Gratuitous gore in Southern noir
“My Father Die” is the provocative title for the debut feature by writer-director Sean Brosnan, whose father, Pierce, serves as a producer on the project. Inspired by Irish playwright John Millington Synge’s 1907 play “The Playboy of the Western World,” “My Father Die” is a gritty slice of Southern-fried noir, hinging on a gruesome patricide.
A black-and-white prologue introduces us to the father, Ivan (Gary Stretch), a homicidal Vietnam vet biker, and son Asher (Joe Anderson), who as a boy witnesses his father beat his older brother to death. Asher, struck deaf and mute, vows to avenge his brother when Ivan is released from prison.
The ensuing vengeance is a gratuitous orgy of violence. As Asher pursues Ivan, outfitted in his brother’s wolfskin headdress, Ivan returns with force, killing, raping and maiming anyone in his way. With a highly stylized look and hardcore soundtrack, Brosnan is going for a wild berserker aesthetic. But the Southern stereotypes and predilection for sexual violence is exploitation to the extreme.

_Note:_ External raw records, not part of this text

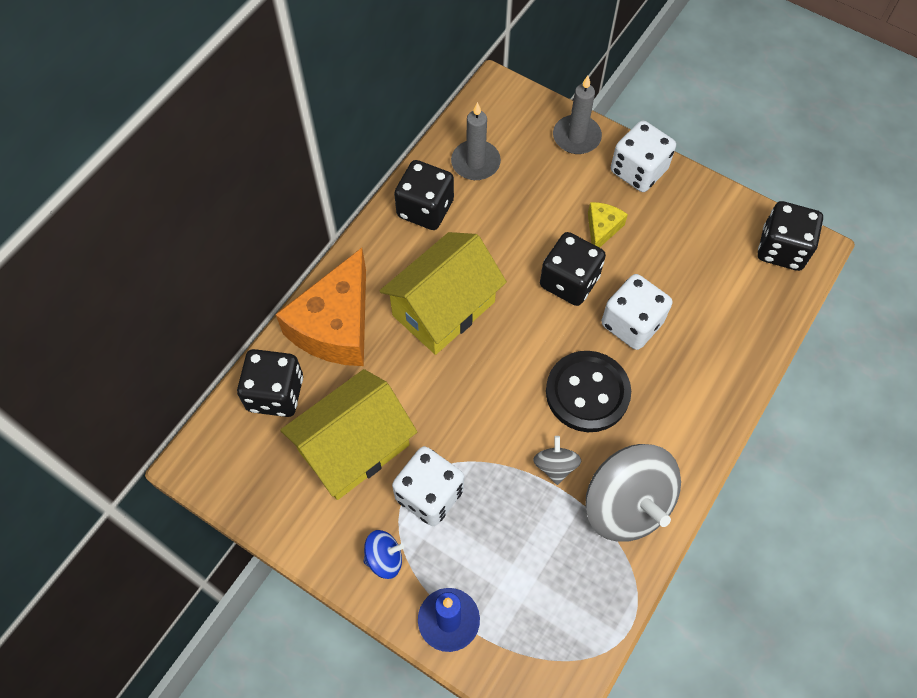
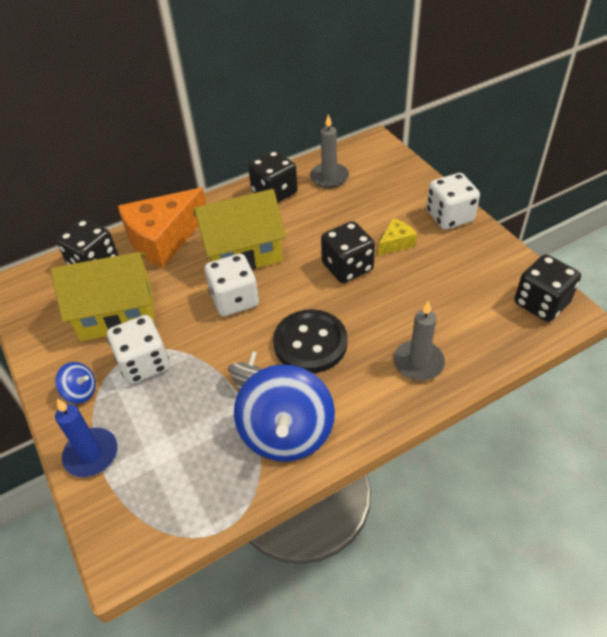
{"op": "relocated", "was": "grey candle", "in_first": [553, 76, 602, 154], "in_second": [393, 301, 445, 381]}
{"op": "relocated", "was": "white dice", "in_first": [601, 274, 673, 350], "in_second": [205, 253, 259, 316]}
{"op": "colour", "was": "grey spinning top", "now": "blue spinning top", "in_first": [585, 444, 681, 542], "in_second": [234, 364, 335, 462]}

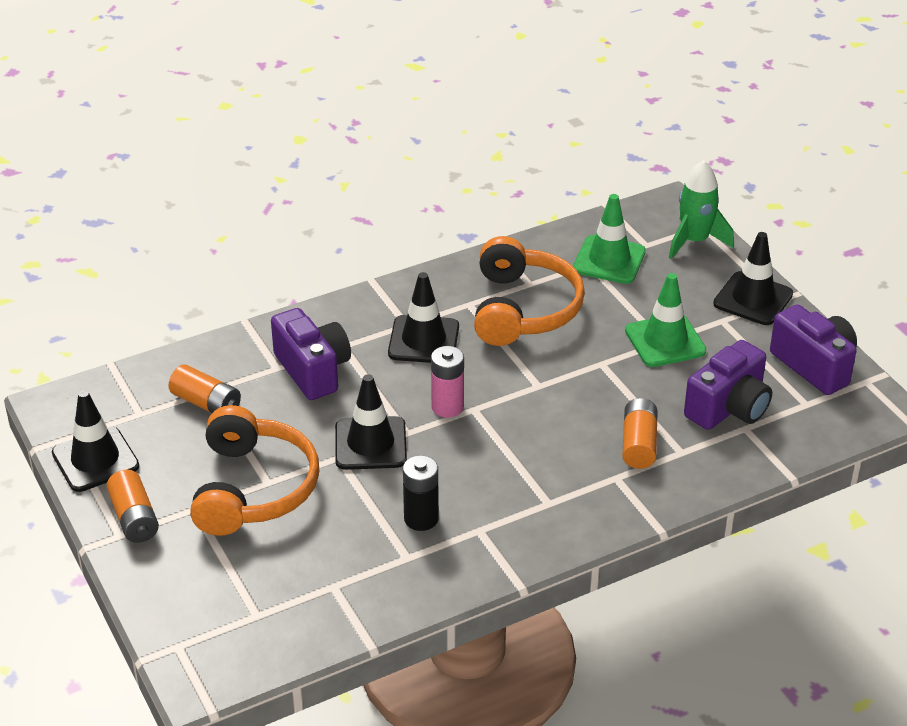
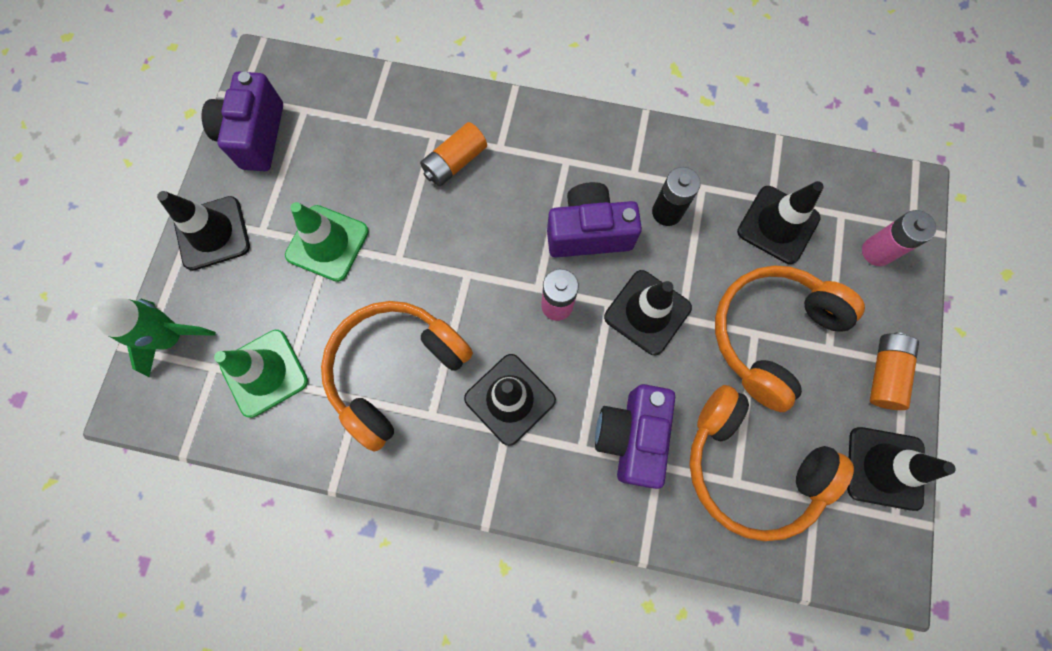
{"op": "appeared", "now": "black traffic cone", "in_second": [737, 181, 824, 264]}
{"op": "appeared", "now": "pink battery", "in_second": [862, 210, 936, 266]}
{"op": "relocated", "was": "purple camera", "in_first": [684, 340, 772, 430], "in_second": [547, 182, 642, 257]}
{"op": "exchanged", "was": "orange battery", "now": "orange headphones", "in_first": [169, 364, 241, 413], "in_second": [689, 385, 854, 541]}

That these grisly acts and images are never interrogated results in a distressingly, thuddingly tedious experience. “My Father Die” is all provocation and no substance, and therefore meaningless. A shame since it has an interesting style, but what could have been intelligently rendered is just a bloody sludge of gore and the abuse of the most crude and sordid instincts for shock value. “My Father Die.” Not rated. Running time: 1 hour, 42 minutes. Playing: Laemmle Monica Film Center, Santa Monica.